Hi Vinh,

The custom-serializer-on-the-client-side problem is definitely a 
troublesome issue. The root cause of the problem is that we do not know 
which schema types should be mapped to which Java classes. Our last idea 
was to add annotations to the WSDL so that we could be sure to do the 
mapping correctly; if this is done, then we can fill in the arrays you see 
in the generated client code with the right types/values and have your 
custom serializers invoked automatically (per your last email). We could 
also automatically generate the boilerplate code to register the custom 
serializers. You wouldn't have to augment the generated client, it would 
already convert the DOM Elements to your custom types.
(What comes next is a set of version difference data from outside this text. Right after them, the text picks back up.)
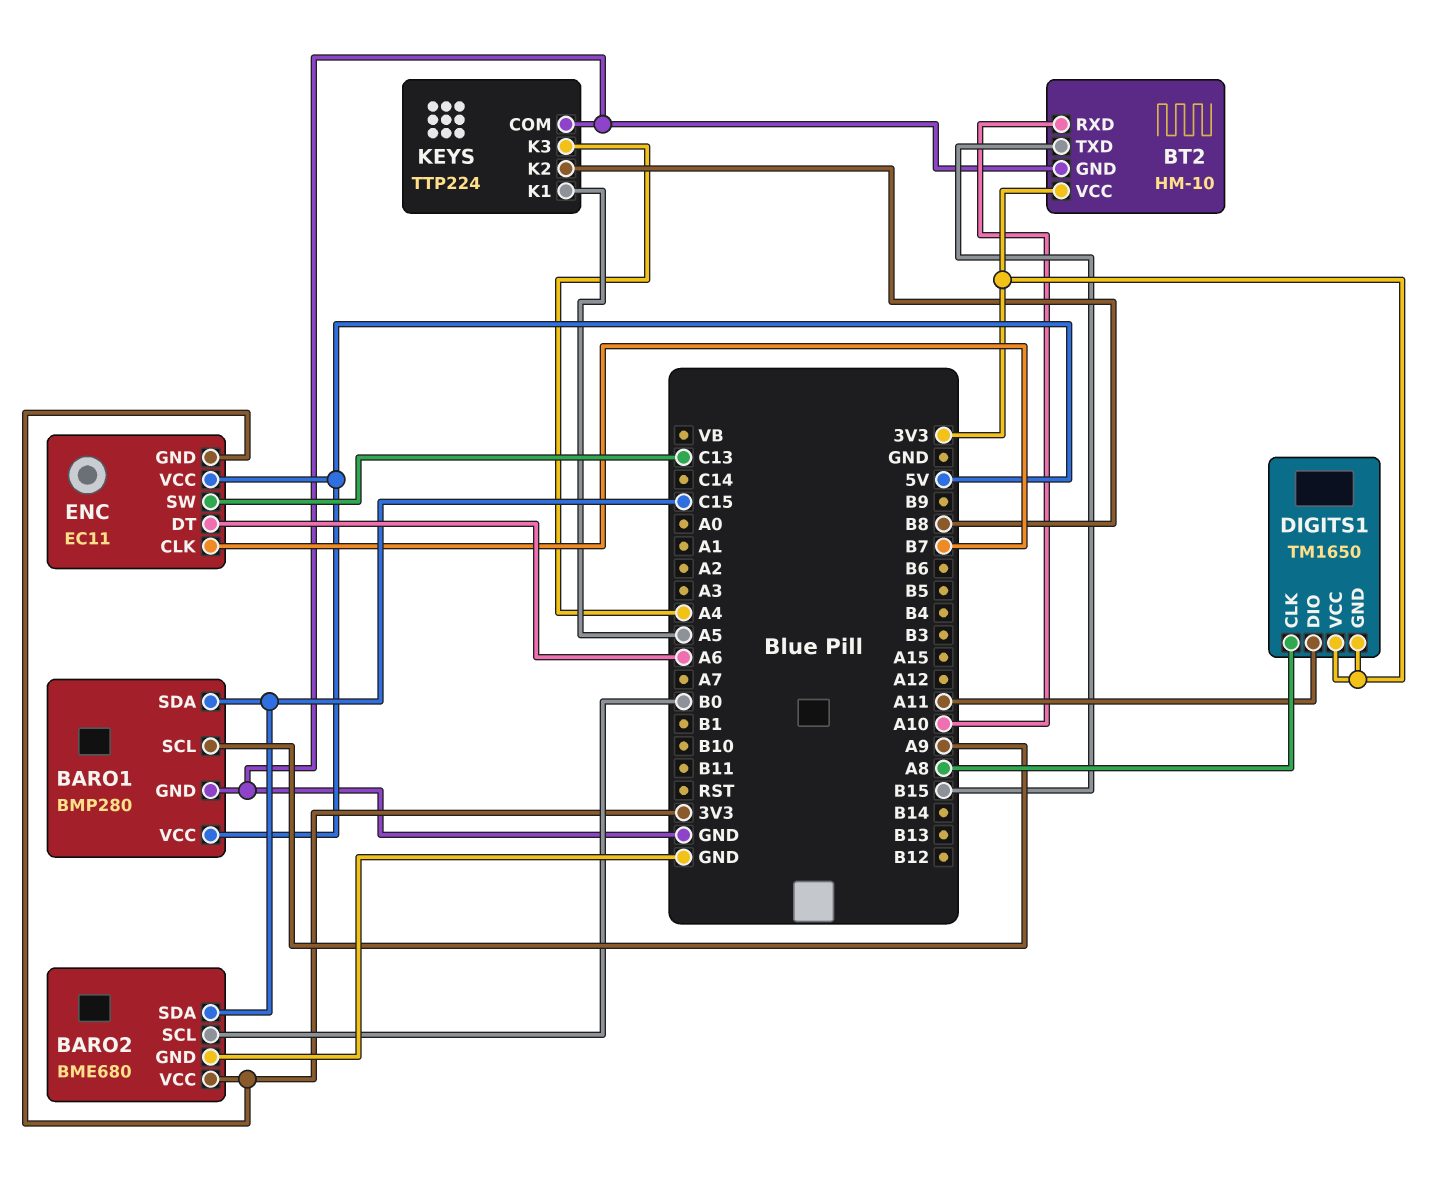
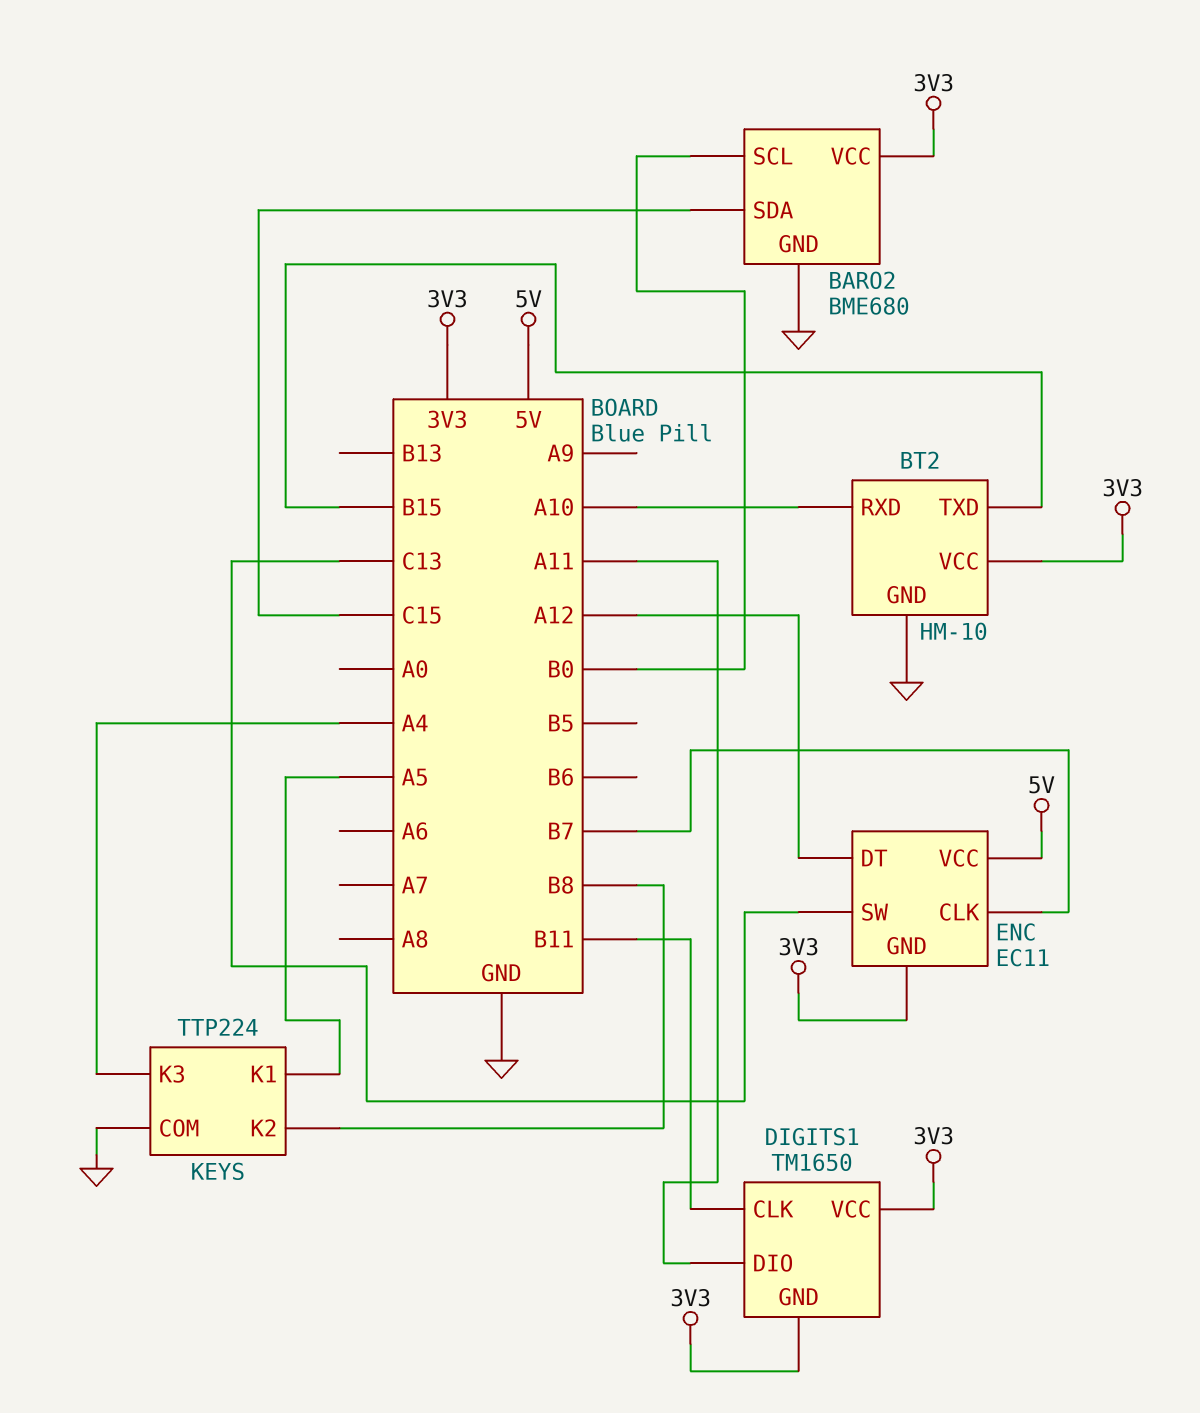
BARO1: BMP280 -> none
BARO1 pin GND: GND -> none
BARO1 pin SCL: A9 -> none
BARO1 pin SDA: C15 -> none
BARO1 pin VCC: 5V -> none
DIGITS1 pin CLK: A8 -> B11
ENC pin DT: A6 -> A12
I'd like to avoid a separate client-side descriptor if at all-possible 
(the server side is already complicated enough, there's no reason the 
client programmer should have to suffer as well  ;)  ), but I would 
definitely like to solve this problem. Do you think WSDL annotations would 
be acceptable? It's not an excellent solution, but I don't think there are 
really any "excellent" solutions to this problem.

Dan



"Vinh Nguyen \(vinguye2\)" <[EMAIL PROTECTED]> wrote on 11/30/2006 
05:52:13 PM:

> When creating custom serializers to handle custom types, I need to
> specify the serializer classes in muse.xml on the server side.  Muse
> will automatically load and handle them for me.  But, on the client
> side, my code must still explicitly load and register the serializers
> before it can handle the custom types.
> 
> This brings up an idea: most of the current Muse implementation focuses
> on the server side framework.  I think a more robust client framework
> should be built, too.  For example, since the server framework can
> autoload from wsdls and descriptor files, the same logic can be expanded
> on the client side.  This will:
> 
> 1) Shield client developers from needing to know the low level details
> of the server design, like what serializers to use for what custom
> types, the xml structure of requests/responses, etc.  Clients shouldn't
> need to deal with serializers directly.  The framework should do that
> automatically.
> 2) Reduce the code that client developers need to write just to make a
> single call to the server.
> 3) Allow clients to build on a framework consisting of config/descriptor
> files just as is done on the server.
> 
> I'm guessing this effort shouldn't take much work because the API's are
> already there.  They just need to be modularized and exposed to the
> client, or built into a client framework.  Any thoughts?